Nevertheless, some gold market participants have taken their cue from Feb. 3 comments by Treasury Secretary Scott Bessent that the government would “monetize the asset side of the US balance sheet” and create a sovereign wealth fund.
The speculation centers around the idea that the US Treasury could re-peg its gold holdings at a higher level, a move that would generate quick cash for a government eager to run more efficiently. In summary: The US government should revalue its gold reserves from the $42-an-ounce set in 1973 to current prices, allowing the Treasury Department to monetize the sudden balance-sheet boost of about $750 billion, thereby reducing the need to issue bonds.
Such a move would likely require approval from the US Congress.
Unlike most countries, the US’s gold is held by the government directly rather than the Federal Reserve. The Fed holds gold certificates corresponding to the value of the Treasury’s holdings, and credits the government with dollars in return.
At the current official price of $42 an ounce, those certificates are worth $11 billion to the Treasury. But gold has been soaring to repeated record highs of late — approaching $3,000 an ounce. If the US government’s gold was marked-to-market, that would surge above $760 billion, creating a one-time windfall.
Beyond simply revaluing the US’s gold stocks, Stephen Miran, Trump’s nominee to lead the White House Council of Economic Advisors, has floated the idea of selling the stash. By selling the gold for dollars, and then exchanging those dollars for foreign currencies, the administration would strengthen “undervalued” currencies, an outcome Trump has signaled he wants, Miran wrote in a November report. Swapping bullion, which does not yield interest, for foreign government bonds would also create an additional income stream for the government, he added.

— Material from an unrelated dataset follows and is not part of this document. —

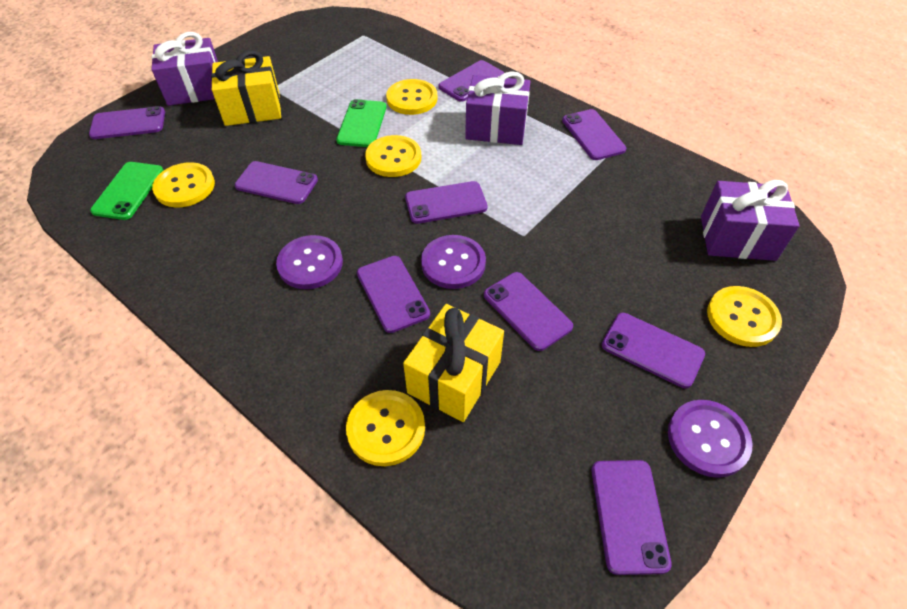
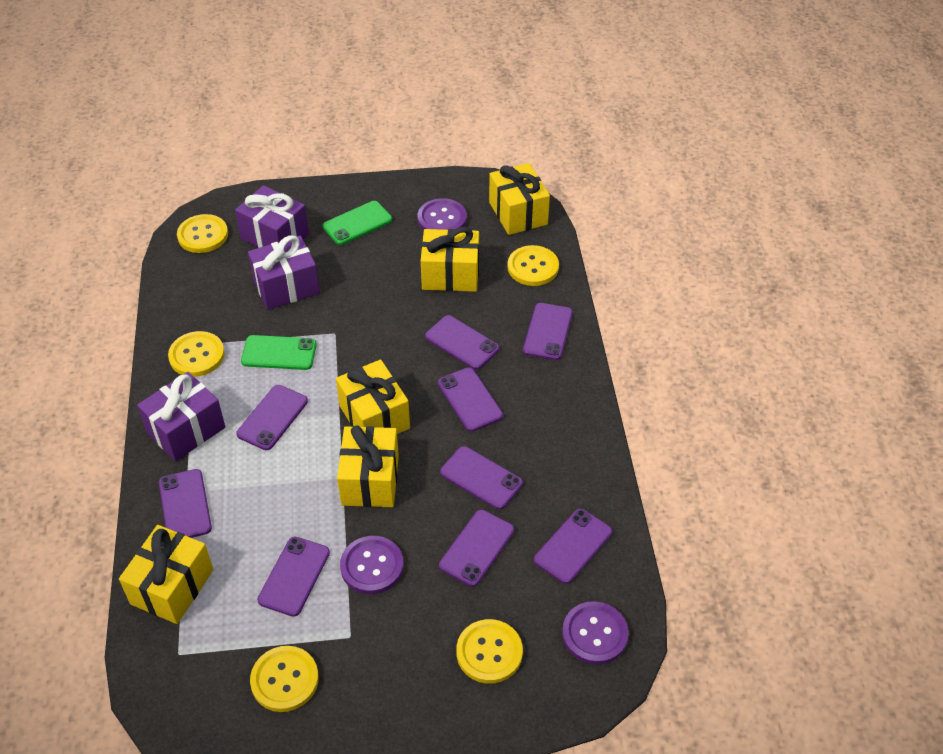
yellow gift: 2 -> 5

While it’s probably statutorily permissible, selling national bullion reserves to buy foreign exchange instruments could be politically costly, Miran wrote. Offloading even a portion of the 8,133 metric tons of gold held by the US government would likely hurt gold prices.

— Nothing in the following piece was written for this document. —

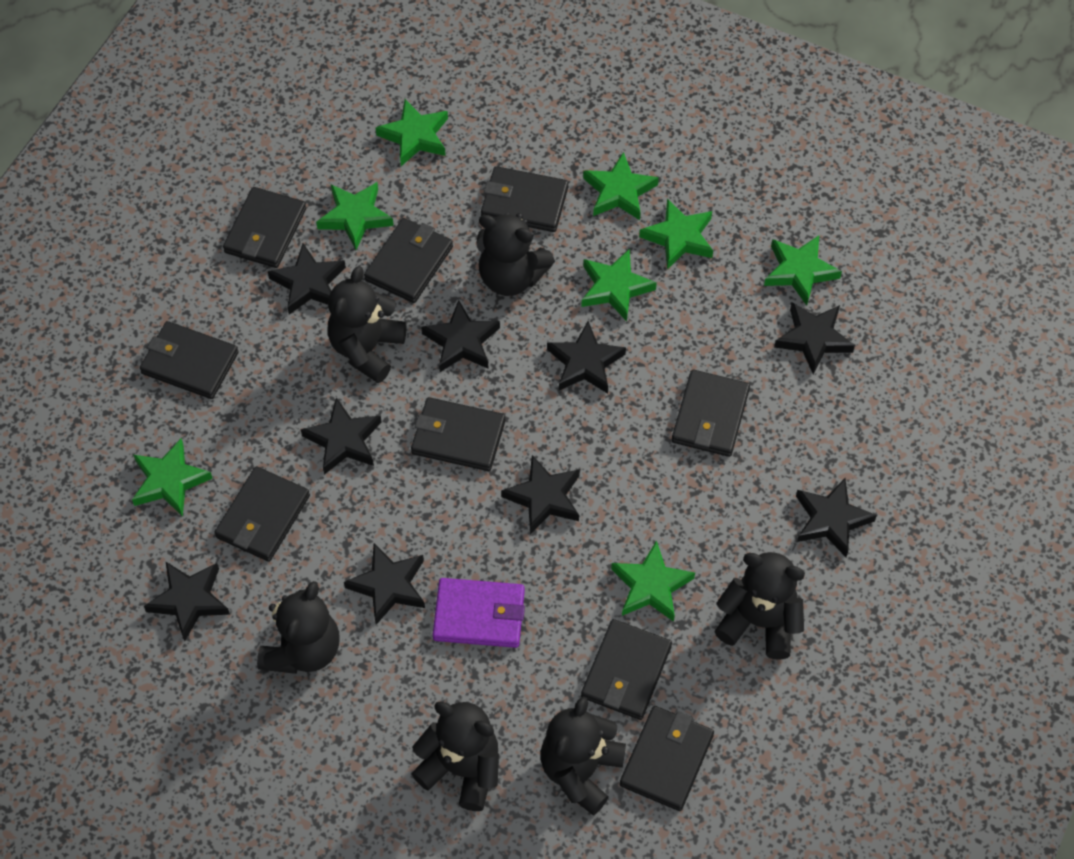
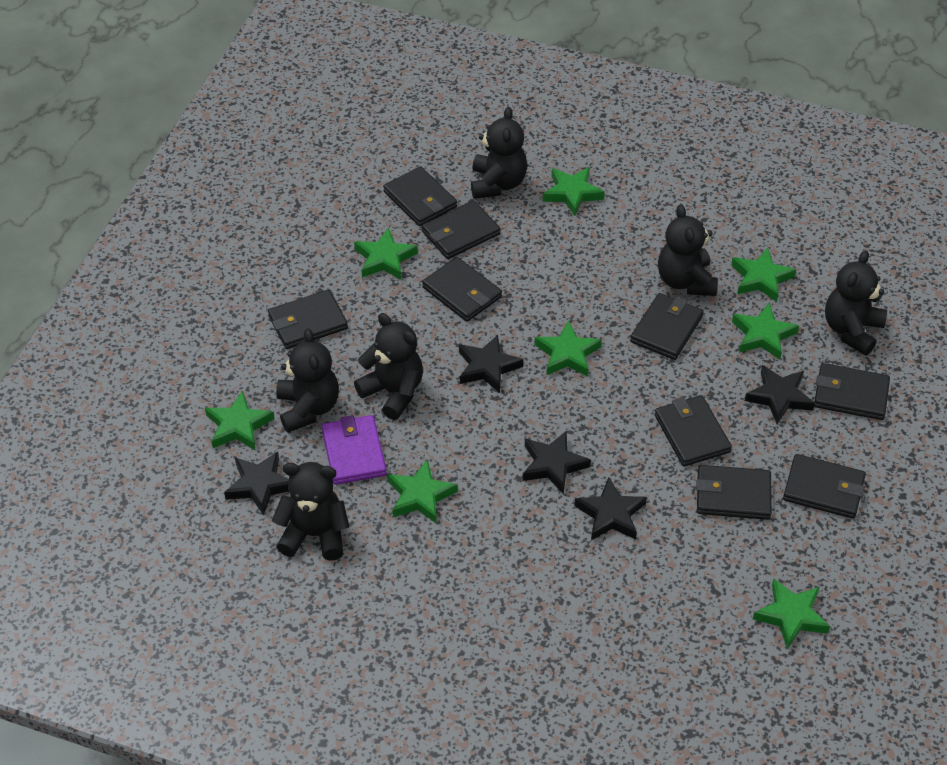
black star: 9 -> 5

Revaluing American gold reserves only requires the assent of Congress, so it’s “technically very doable,” Nicky Shiels, head of research and metals strategy at MKS Pamp SA, wrote in an note. While a revaluation would raise gold’s profile in the US and globally, if those reserves were subsequently sold to generate seed capital for a new sovereign wealth fund it would be “extremely bearish” for gold prices, Shiels wrote.
Zachary Griffiths, head of investment grade and macro strategy at CreditSights Inc., said revaluing gold stocks “might be a viable consideration if we had a debt problem, but we really have a deficit problem. It’s kind of crazy to say $800 to $900 billion doesn’t do a whole lot for us over the longer run, but it’s pretty much a fact.”

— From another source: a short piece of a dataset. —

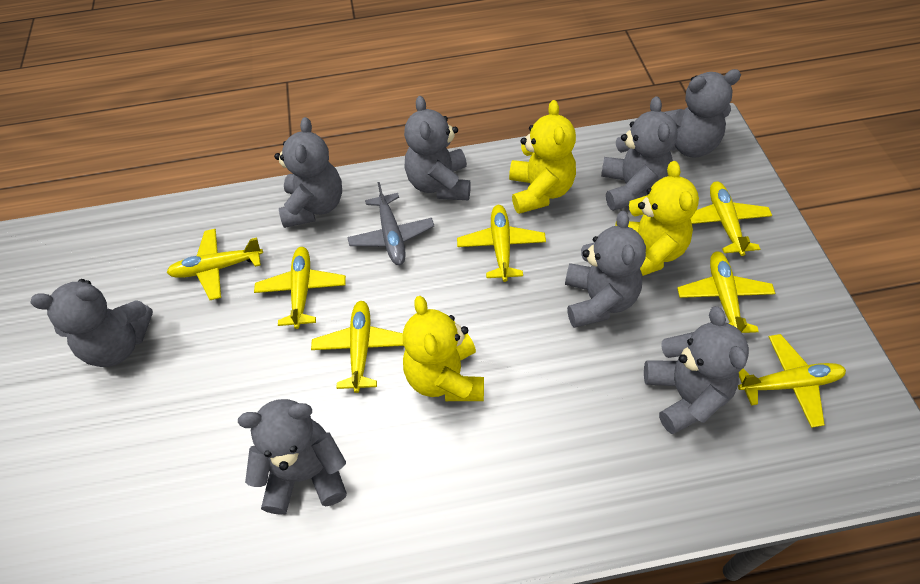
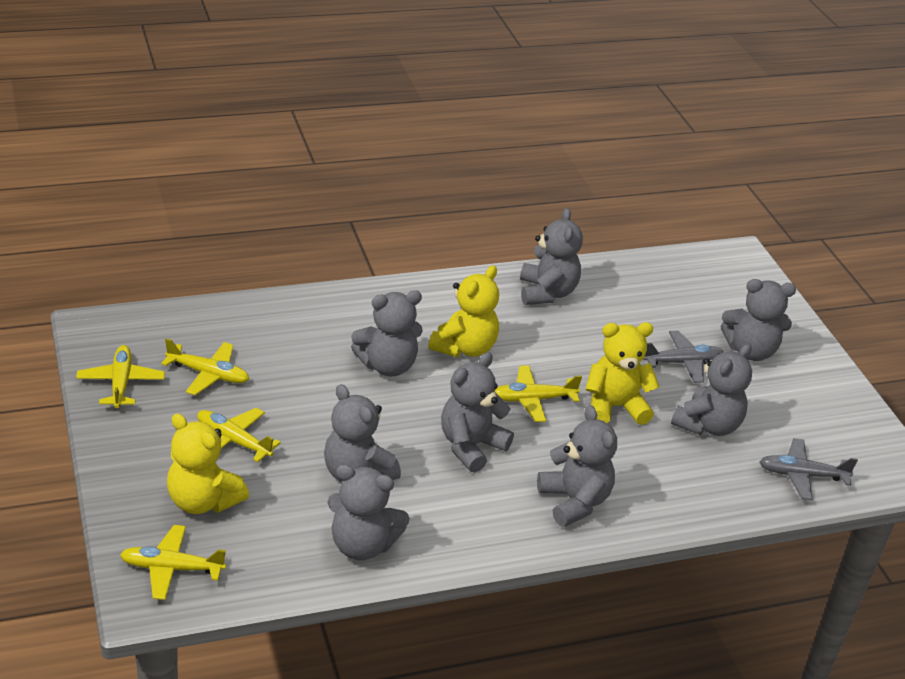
grey plane: 1 -> 2
yellow plane: 7 -> 5

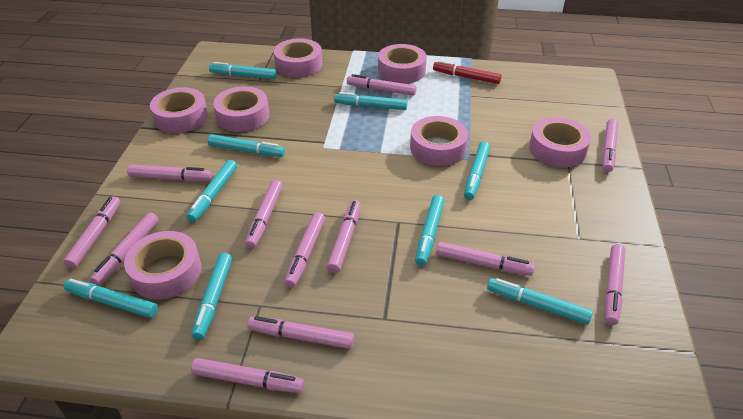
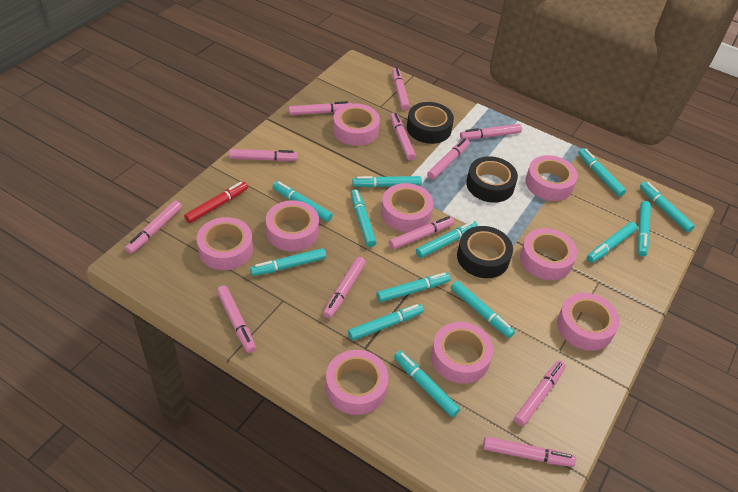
black tape: 0 -> 3
pink tape: 7 -> 9
turquoise marker: 9 -> 13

Yawning fiscal deficits, currently nearly 7% of US gross domestic product, are one of the reasons investors flock to bullion to seek safety. That has helped drive gold prices to repeated record highs since last year. Total US federal debt held by the public now stands at nearly $29 trillion.
“To use ‘a trick’ to try to plug at least the near-term deficit, I think the risk associated with that is far greater than any near-term benefit,” Griffiths said. “It seems desperate and shows an unwillingness to address the source of the problem, which is our outlays and revenues are way out of whack.”
A little over half of the Treasury’s gold reserves are held at the US Bullion Depository at Fort Knox, Kentucky, where gold was transferred in from New York and Philadelphia the 1930s, in part to make it less vulnerable to foreign military attack via the Eastern Seaboard. Much of the rest of the bullion is held in facilities in Denver and West Point, New York.